Mais Smith a également pris soin de souligner le rôle de l'État dans le soutien du marché et la construction d'une société prospère. Le maintien de la paix et de la sécurité est la fonction de l'État. La fourniture de services publics pour soutenir le développement économique (comme les infrastructures de transport) est également un rôle important de l'État. Lorsque l'État s'acquitte efficacement de ses missions, l'argent des impôts est utilisé à bon escient et ne retombe pas sur la tête des citoyens. Smith a plaidé pour un système fiscal simple, transparent et proportionnel aux revenus.
Un marché libre efficace et générant de bons résultats pour la société dans son ensemble doit reposer sur un fondement de justice protégé par l'État. Pour Smith, la justice est protégée lorsque l'État dispose de lois claires pour protéger (1) la vie des personnes, (2) la propriété et (3) les contrats. Smith a pris soin de limiter la définition de la justice afin que l'État n'intervienne pas excessivement sur le marché et la société en général au nom de la justice.[9]

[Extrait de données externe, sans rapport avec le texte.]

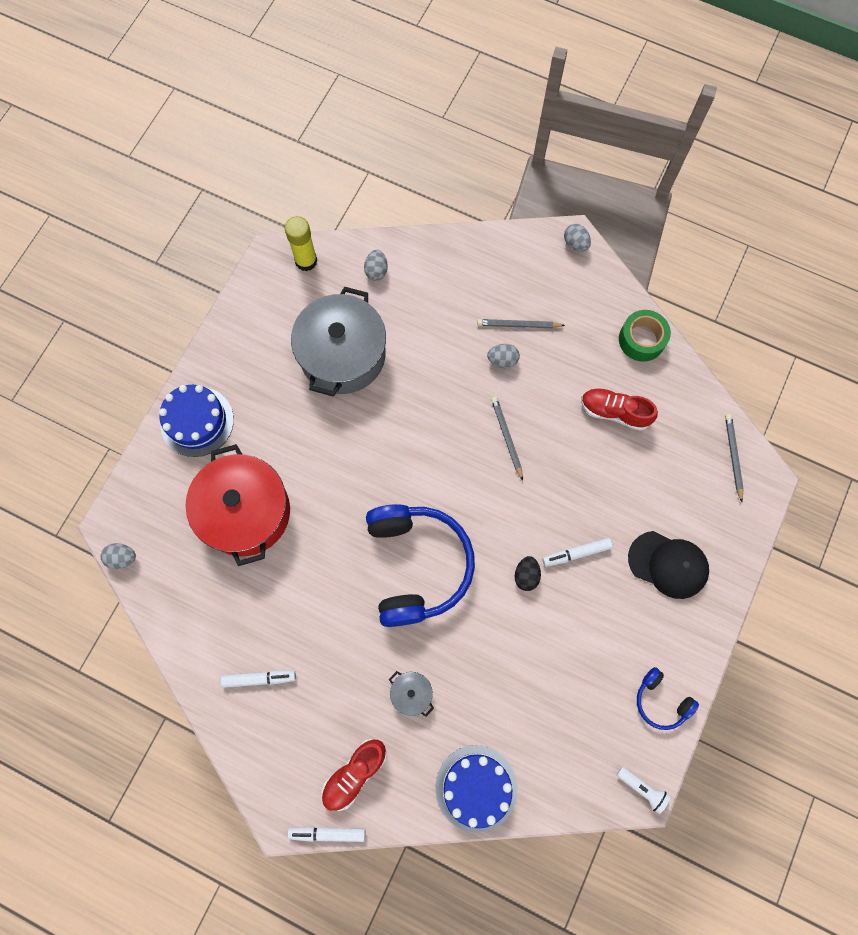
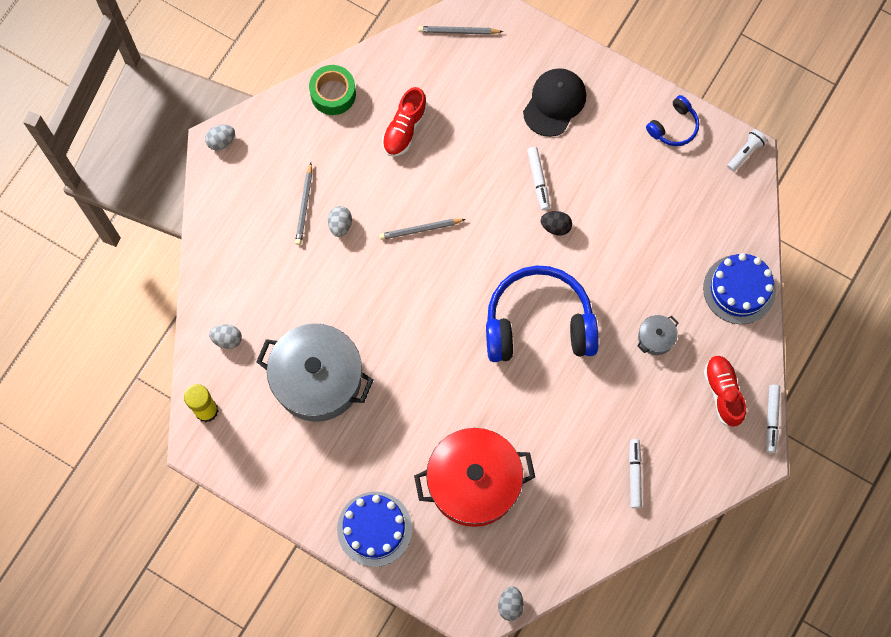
camera: 85 degrees left, 0 degrees up
(354, 774) = (723, 393): red shoe -> red shoe turned 150 degrees counterclockwise

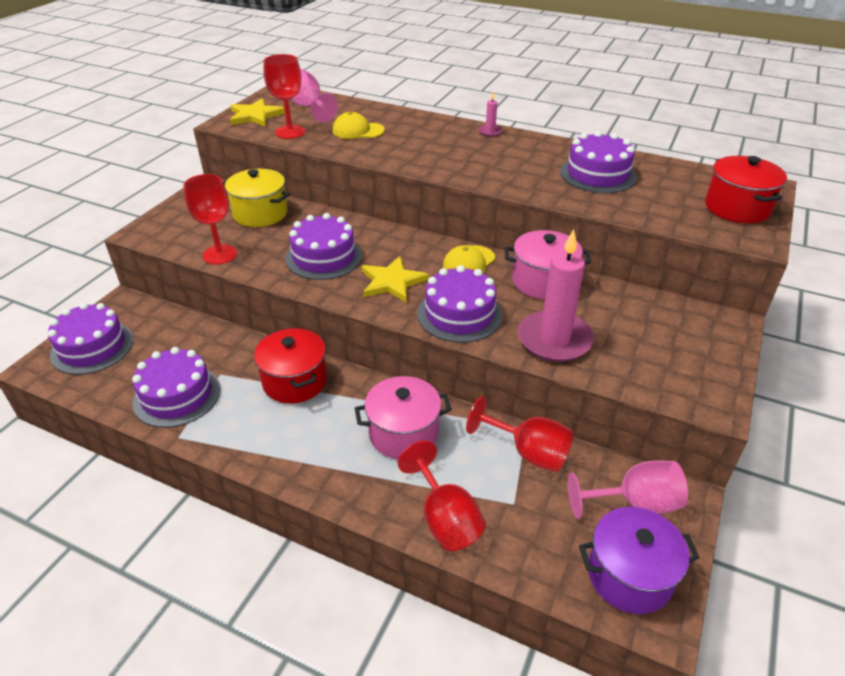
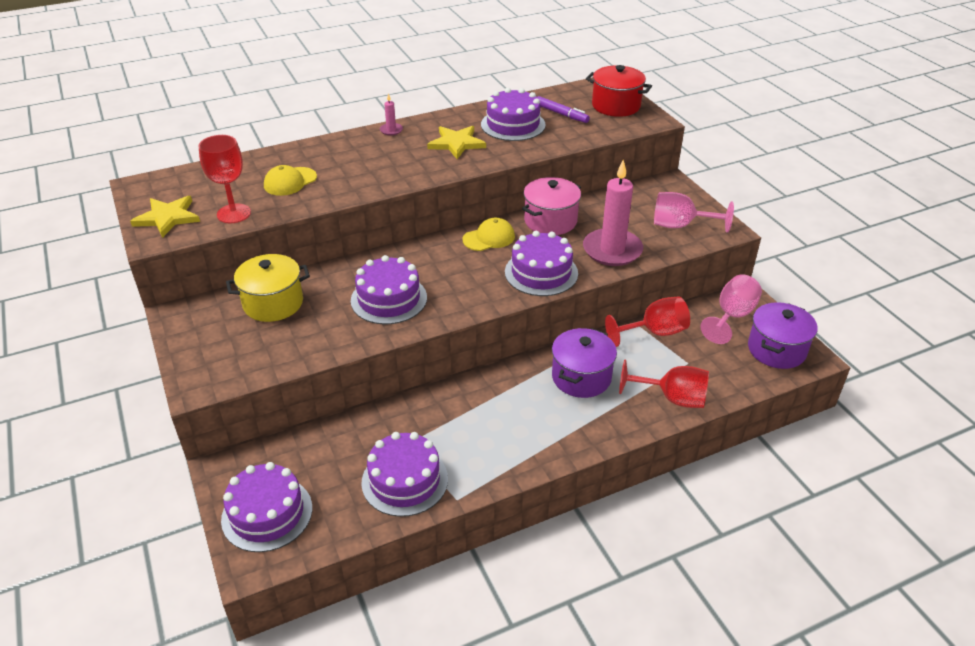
camera: 50 degrees left, 0 degrees up
(220, 254) = (305, 352): red goblet -> none
(295, 381) = (466, 405): red pot -> none
(308, 107) = (201, 185): pink goblet -> pink goblet (680, 225)
(392, 282) = (466, 282): yellow star -> yellow star (456, 143)
(403, 433) = (581, 377): pink pot -> purple pot
(469, 262) = (489, 238): yellow cap -> yellow cap turned 105 degrees counterclockwise
(662, 188) = (561, 114): none -> purple marker

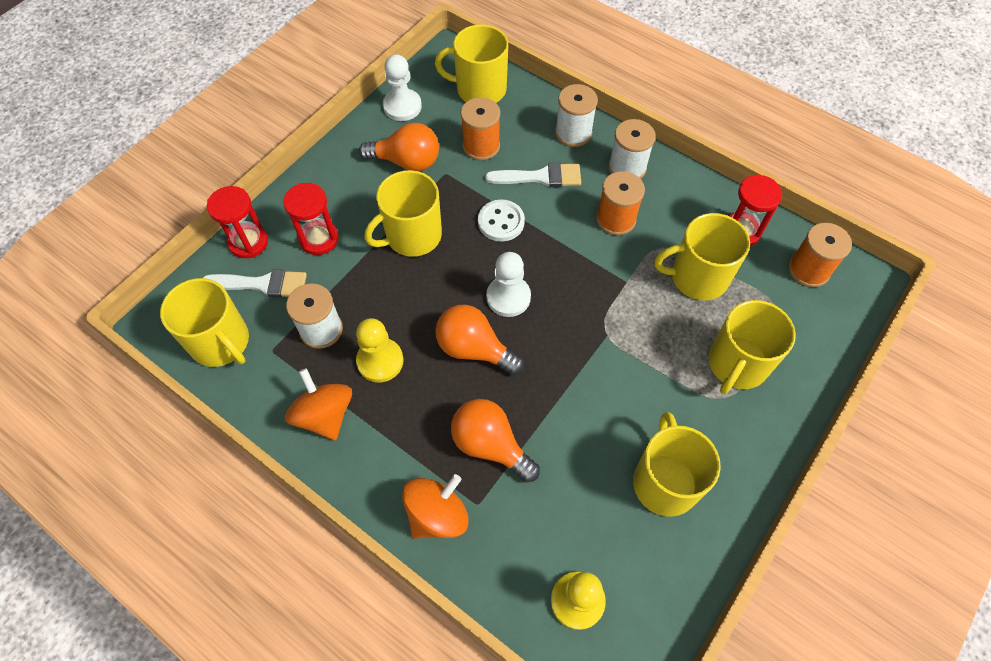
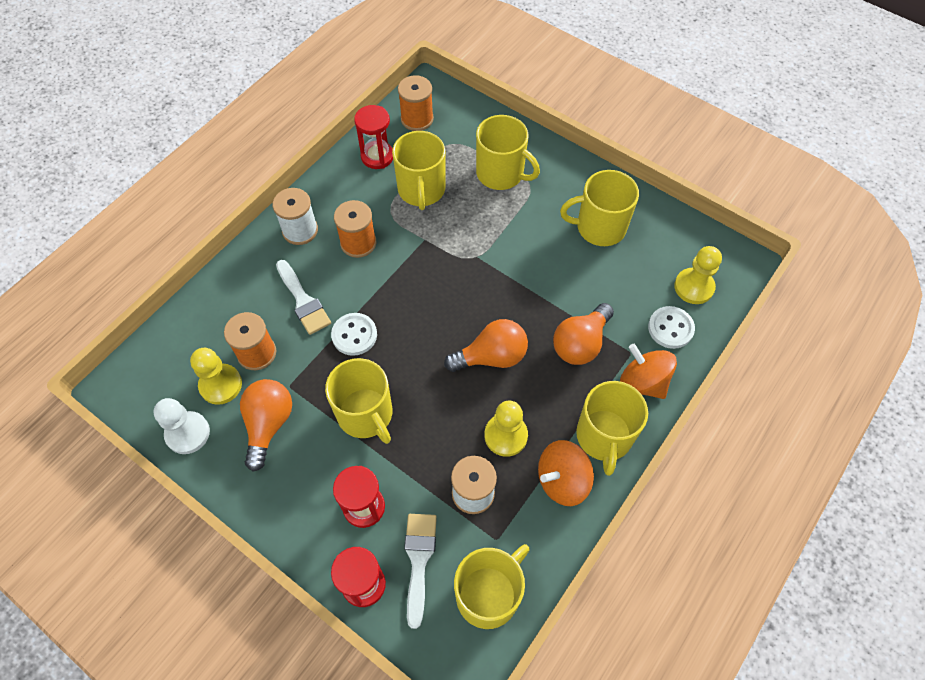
camera: 90 degrees left, 0 degrees up
(448, 123) = (220, 385): none -> yellow pawn
(474, 349) = (491, 357): orange light bulb -> orange light bulb turned 135 degrees counterclockwise
(479, 89) = (177, 355): yellow mug -> yellow mug (604, 437)
(508, 297) = (438, 329): white pawn -> none
(512, 559) = (670, 328): none -> white button
(540, 177) = (303, 301): white brush -> white brush turned 150 degrees clockwise
(573, 133) = (251, 271): white spool -> none

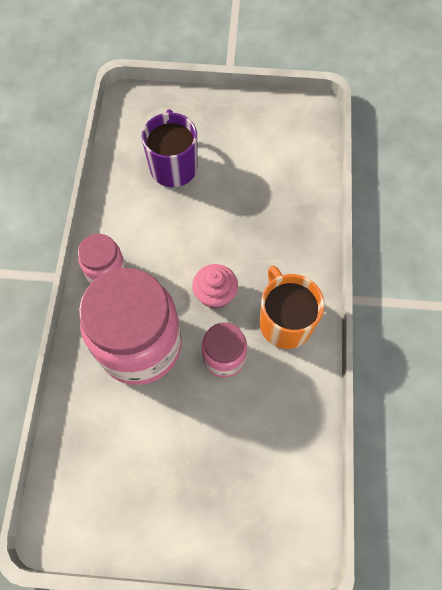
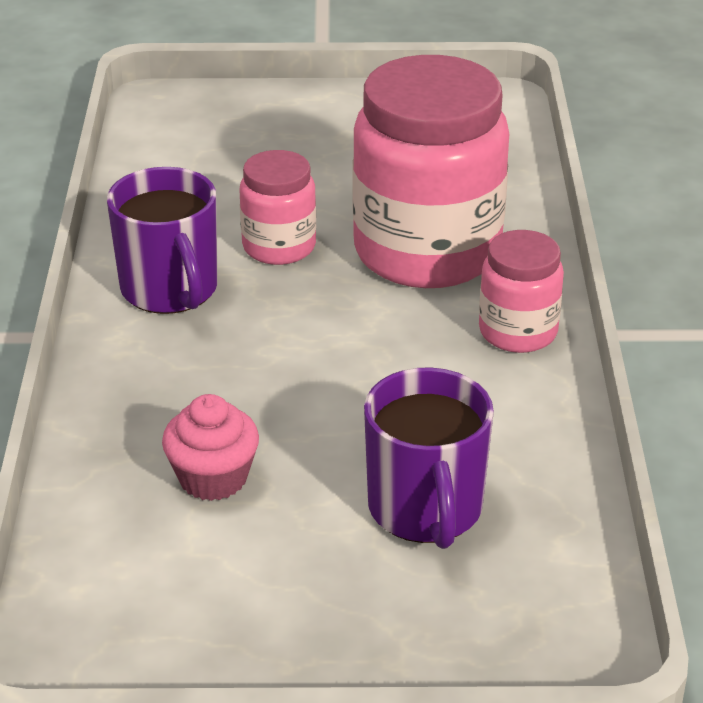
camera: 175 degrees right, 30 degrees down
(215, 294) = (302, 316): pink cupcake -> pink cupcake (213, 478)
(285, 322) = (170, 290): orange mug -> purple mug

Smith a souligné qu'il existe toujours un risque que des entreprises puissantes s'entendent avec des représentants du gouvernement (capitalisme de copinage) pour obtenir des avantages par le biais de politiques qui accordent des subventions ou contribuent à limiter la concurrence. Il a conseillé d'examiner attentivement toute proposition de ces groupes et de remettre en question leurs intentions. La recherche de rente politique est non seulement injuste (car elle profite à un petit groupe au détriment du public), mais elle freine également la croissance économique (car elle fausse l'allocation des ressources).[10]
Dans le « système de liberté naturelle », les individus sont non seulement régis par la concurrence et l'application de la justice, mais le comportement moral est également indispensable à une société prospère et heureuse. Smith a écrit : « Le bonheur réside dans la tranquillité et le plaisir. Sans tranquillité, il ne peut y avoir de plaisir ; et là où règne une tranquillité parfaite, il n'y a guère de chose qui ne puisse rendre heureux. » Smith a souligné que pour atteindre la tranquillité, il est nécessaire de vivre selon trois valeurs morales fondamentales : la justice, la prudence et la bienveillance envers autrui. Ce n'est qu'alors que chaque individu sera véritablement heureux et que la société sera véritablement bonne.[11]
La diffusion des trois valeurs susmentionnées au sein de la société contribue également à instaurer la confiance et à promouvoir la coopération pour une société meilleure. La confiance, ici, signifie croire aux individus et aux organisations étatiques qu'ils se comporteront de manière fiable, conformément aux attentes communes. Sur le plan personnel, les transactions économiques seront plus aisées et plus nombreuses lorsque les individus se feront mutuellement confiance. Et lorsque l'État appliquera les lois de manière transparente et efficace pour garantir la justice, il renforcera la confiance des citoyens dans son rôle positif, créant ainsi les conditions du succès des politiques.
Le chercheur Fransis Fukuyama, par ses recherches empiriques, a démontré que « la prospérité d'une nation, ainsi que sa compétitivité, dépendent d'une caractéristique culturelle unique et omniprésente : le niveau de confiance qui existe au sein de la société. » Dans les sociétés où le niveau de confiance est élevé, les coûts de transaction sont réduits, ce qui favorise une activité économique accrue et favorise la croissance.[12]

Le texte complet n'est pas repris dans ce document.